On the third visit, that’s when the pediatrician unintentionally “alarmed” me with such a devastating possibility: Brain cancer. She ordered and inordinate amount of blood tests. Sent us to a special lab. The nurse at the receptions desk exclaimed, “All this work for a two year old!!??”

I took that as scientific consensus. My gut exploded. My heart sunk. “It’s official,” I told myself. “This little gipper is terminally ill.”

It got worse. The nurses drawing blood said my daughter was so sick, they couldn’t find her vains to extract blood. I was distraught. After bringing in one nurse after another, the medical team finally got some blood and sent it in for testing.

A few excruciating hours later, I got the results by phone. “Everything came back negative, so that’s good,” the doctor said. That’s good. “I think she may just have a tapeworm,” she added optimistically. “Buy this over-the-counter drug and call me in the morning.”

I was too angry to confront her about the oversight. But no call was needed. My daughter was doing cartwheels the next day. Wolfing down food. Her color had returned. After a two week ordeal of possibly having brain cancer, she was now a healthy and happy survivor of… tapeworms.

Long story short, we switched doctors. Instead of pediatricians, we now use our general practitioner to treat our entire family. He seems to be a lot more trusting of the human body; more reactive than proactive (ahem, not a hypochondriac like many pediatricians). His laid back style suits us well.
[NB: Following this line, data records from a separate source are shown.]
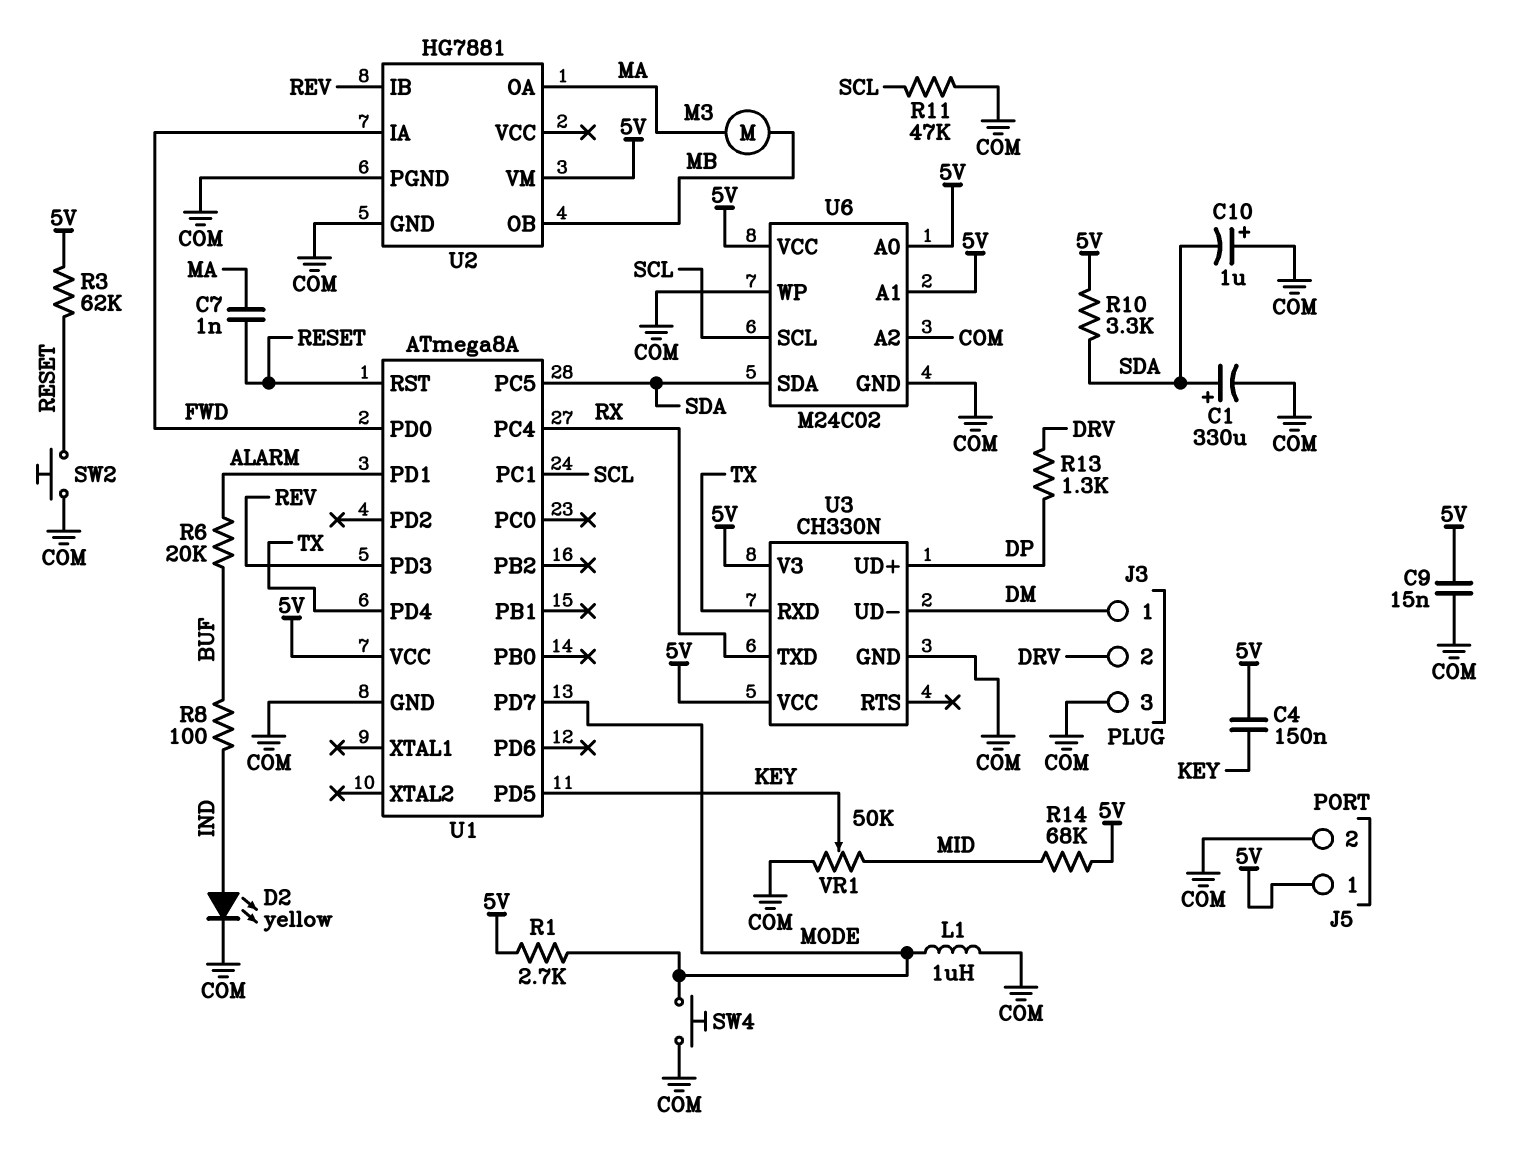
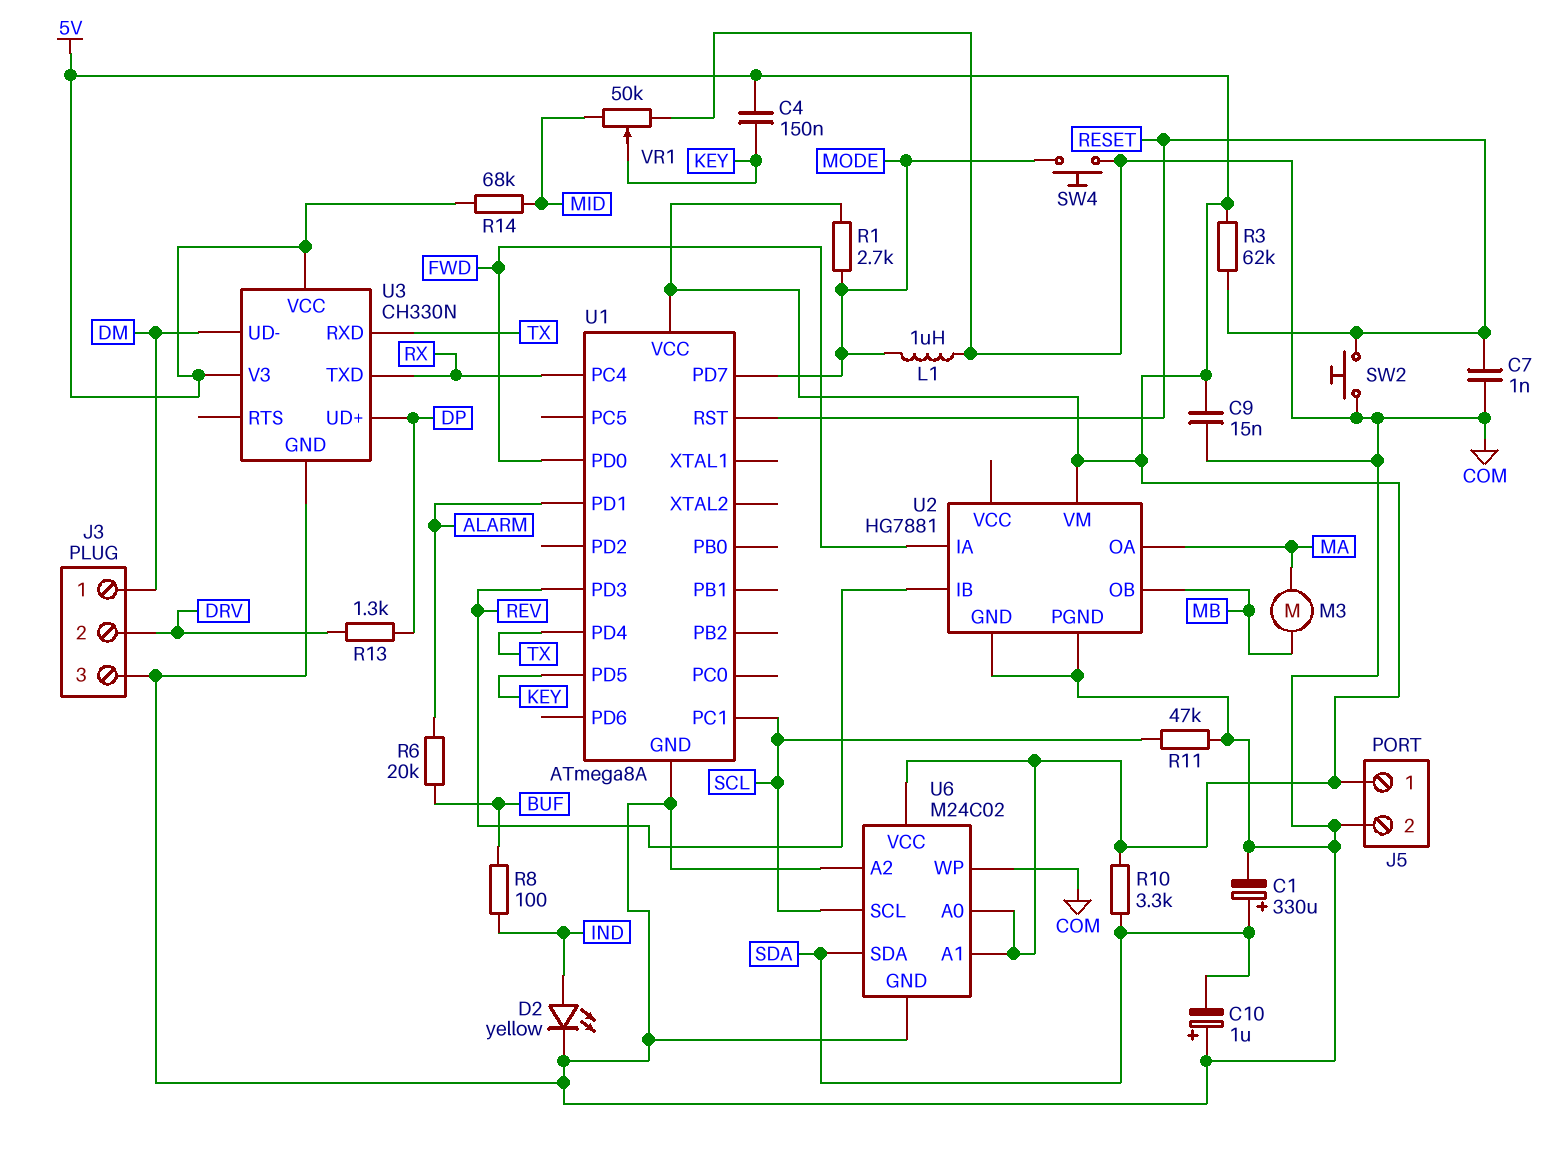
C7: 1nF (MA, RESET) -> 1nF (COM, RESET)
U1 pin PC5: SDA -> none

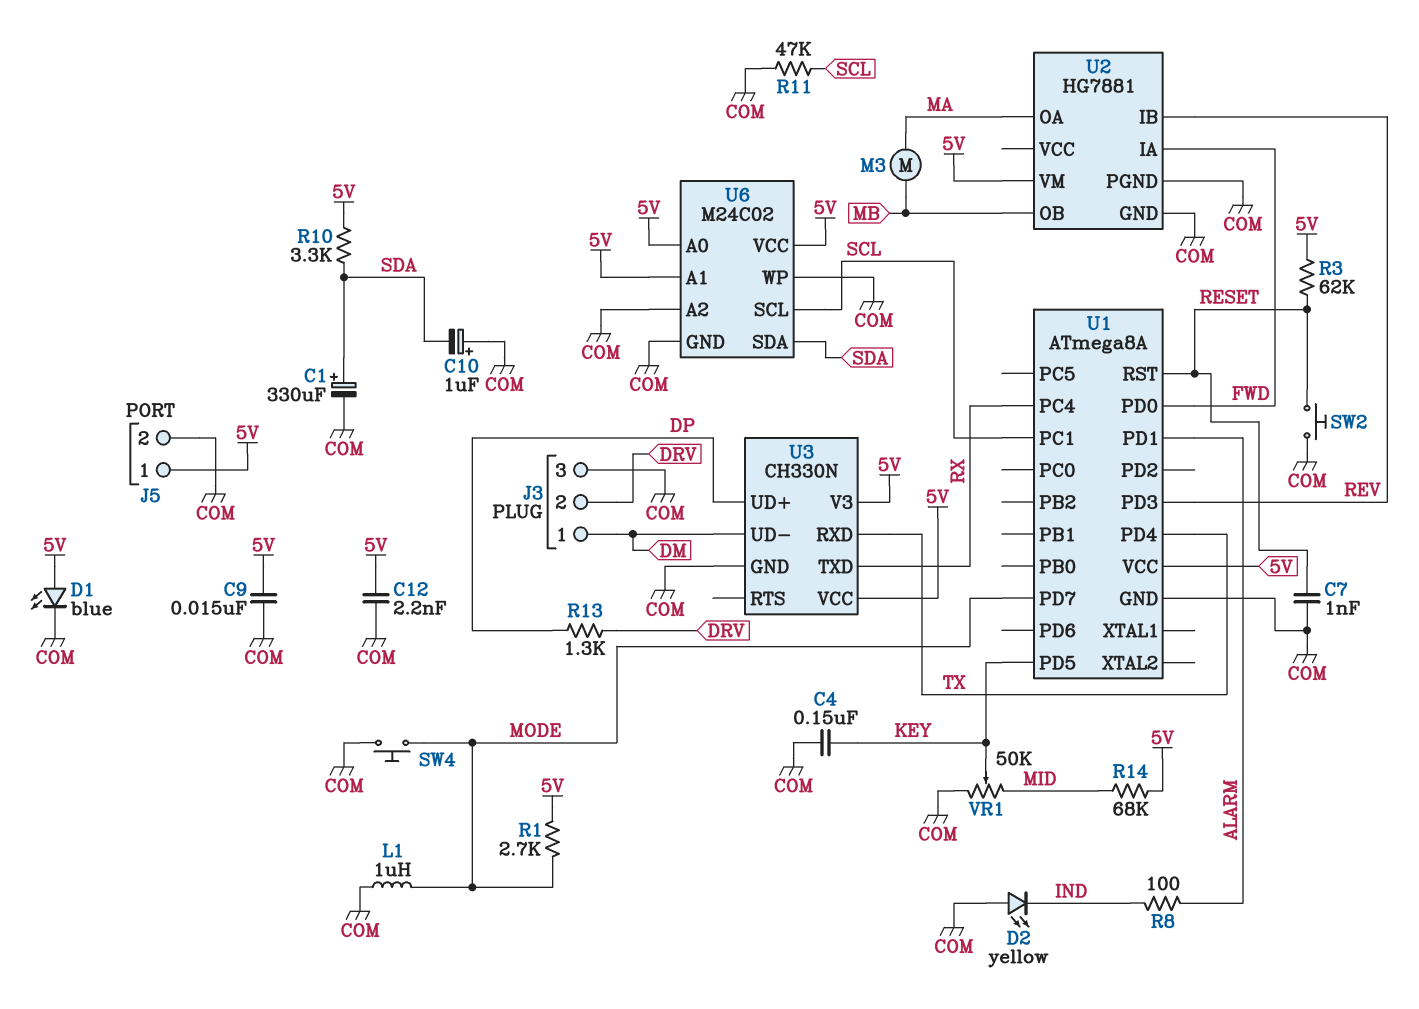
C4: 150nF (5V, KEY) -> 150nF (COM, KEY)
C12: none -> 2.2nF (5V, COM)
D1: none -> LED blue (A 5V, K COM)
D2: LED yellow (A IND, K COM) -> LED yellow (A COM, K IND)
R6: 20k (ALARM, BUF) -> none
R8: 100 (BUF, IND) -> 100 (ALARM, IND)

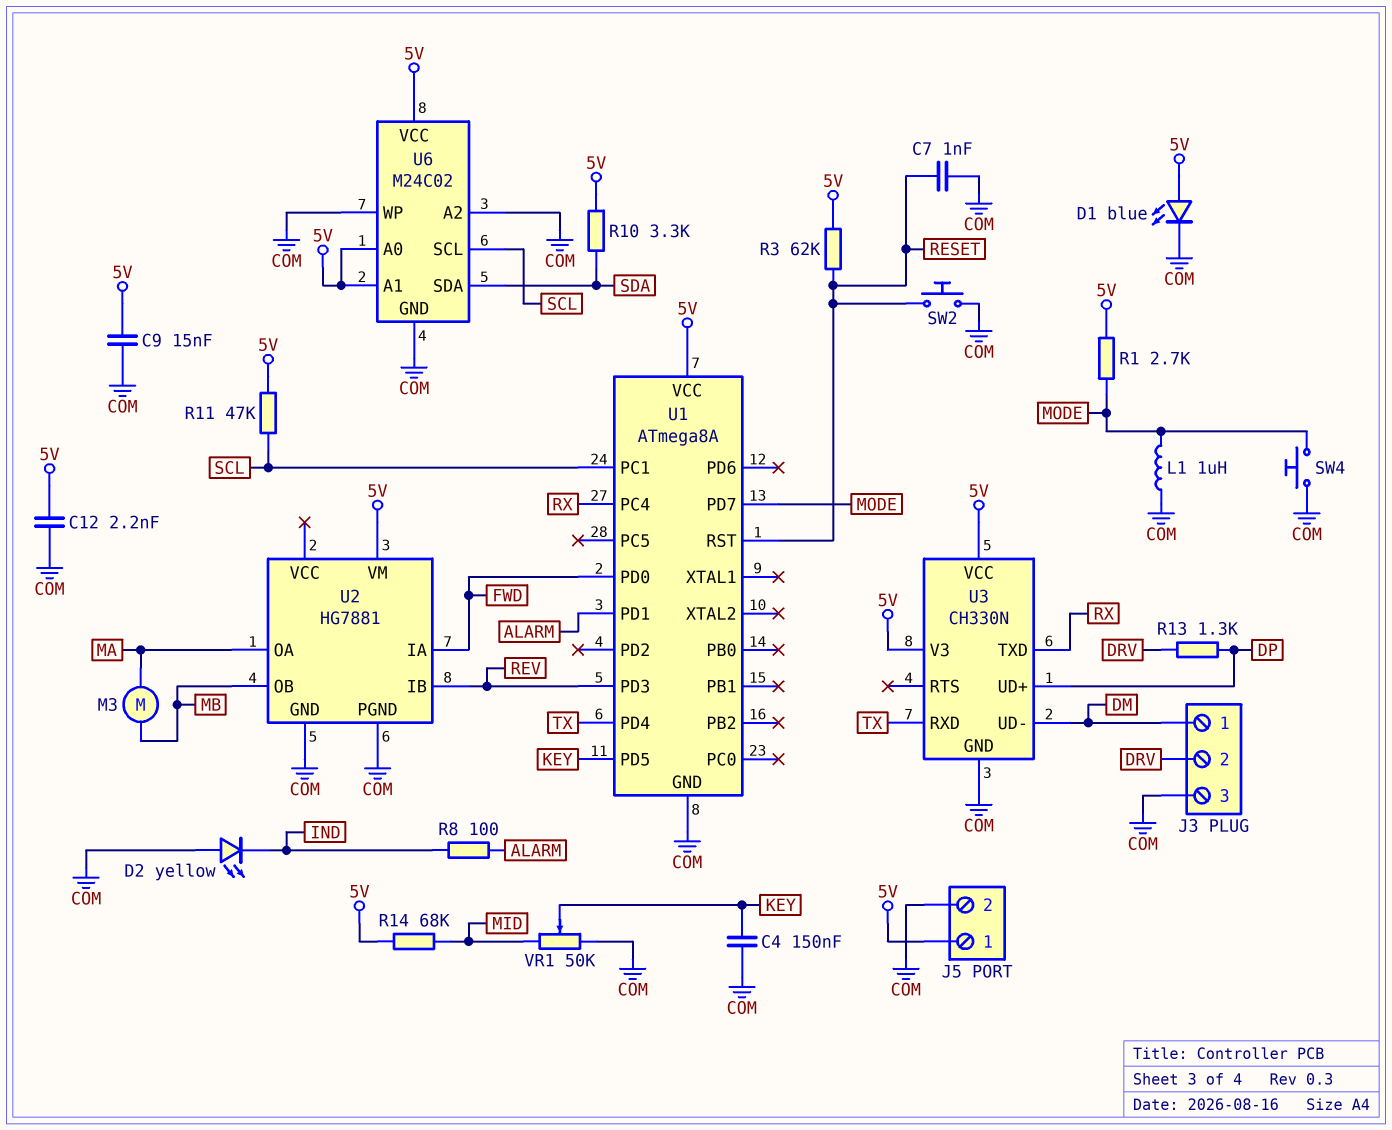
C1: 330uF (plus SDA, minus COM) -> none
C10: 1uF (plus COM, minus SDA) -> none
R11: 47k (COM, SCL) -> 47k (5V, SCL)

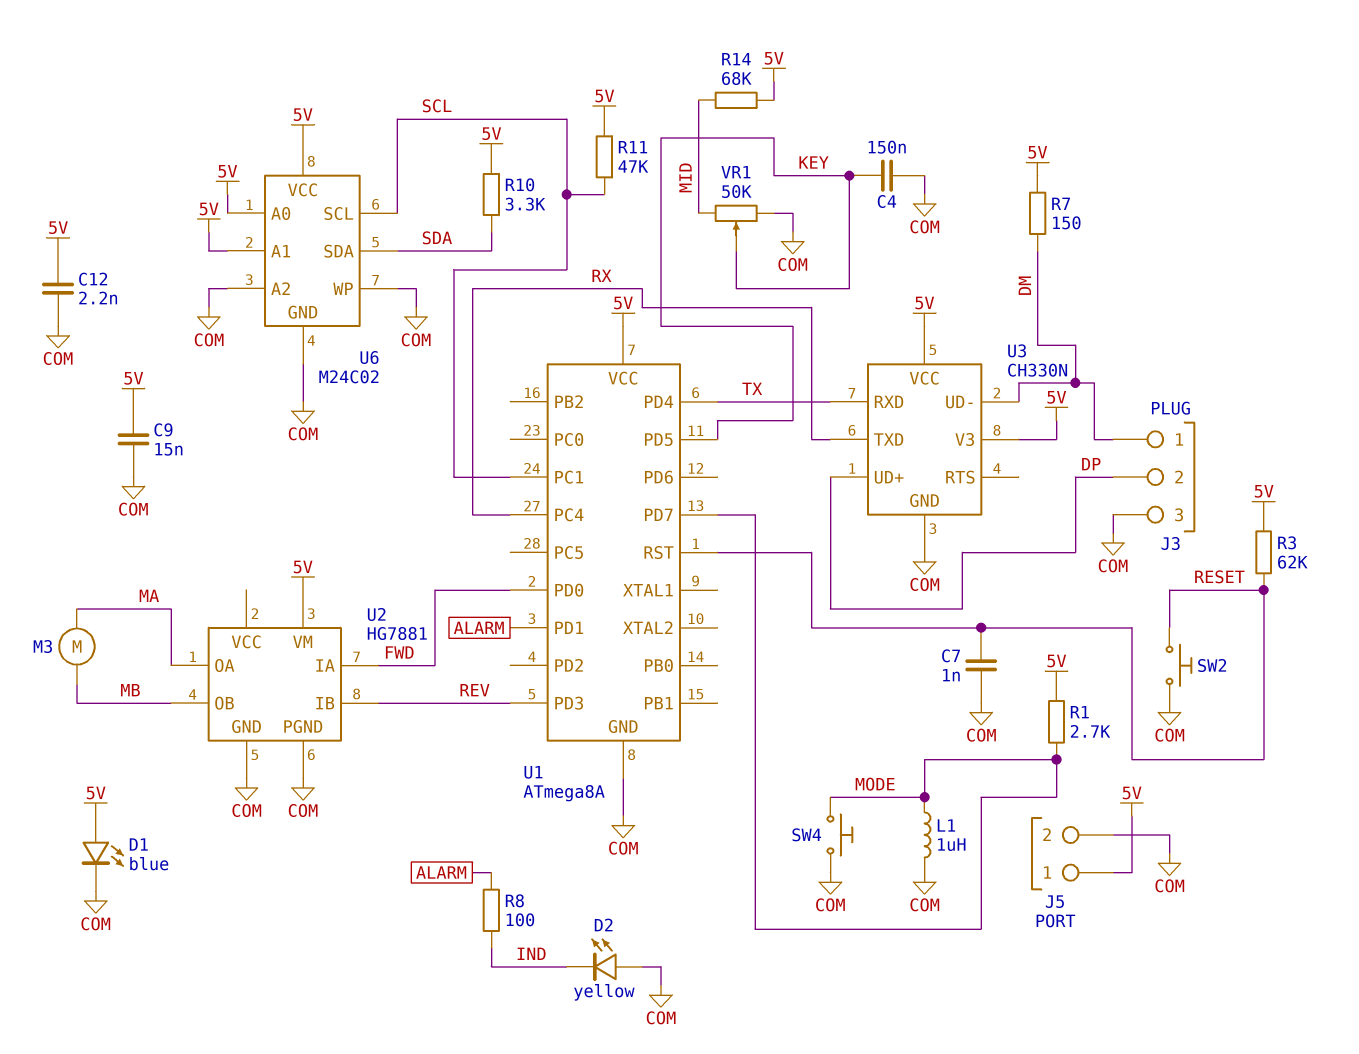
J3 pin 2: DRV -> DP
R7: none -> 150 (5V, DM)
R13: 1.3k (DP, DRV) -> none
Of course, we’ll use specialized providers should the need arise. But for everything else, I’m a firm believer that the family doctors knows best.

More than anything, the experience taught me how to trust my parental instincts and challenge medical advice more. After all, no one’s a better advocate for my children than their mother and I.

I don’t mean to alarm you, but despite all its wonderful advances, modern medicine is still whack. Tread lightly and carry a big stick. Or something like that.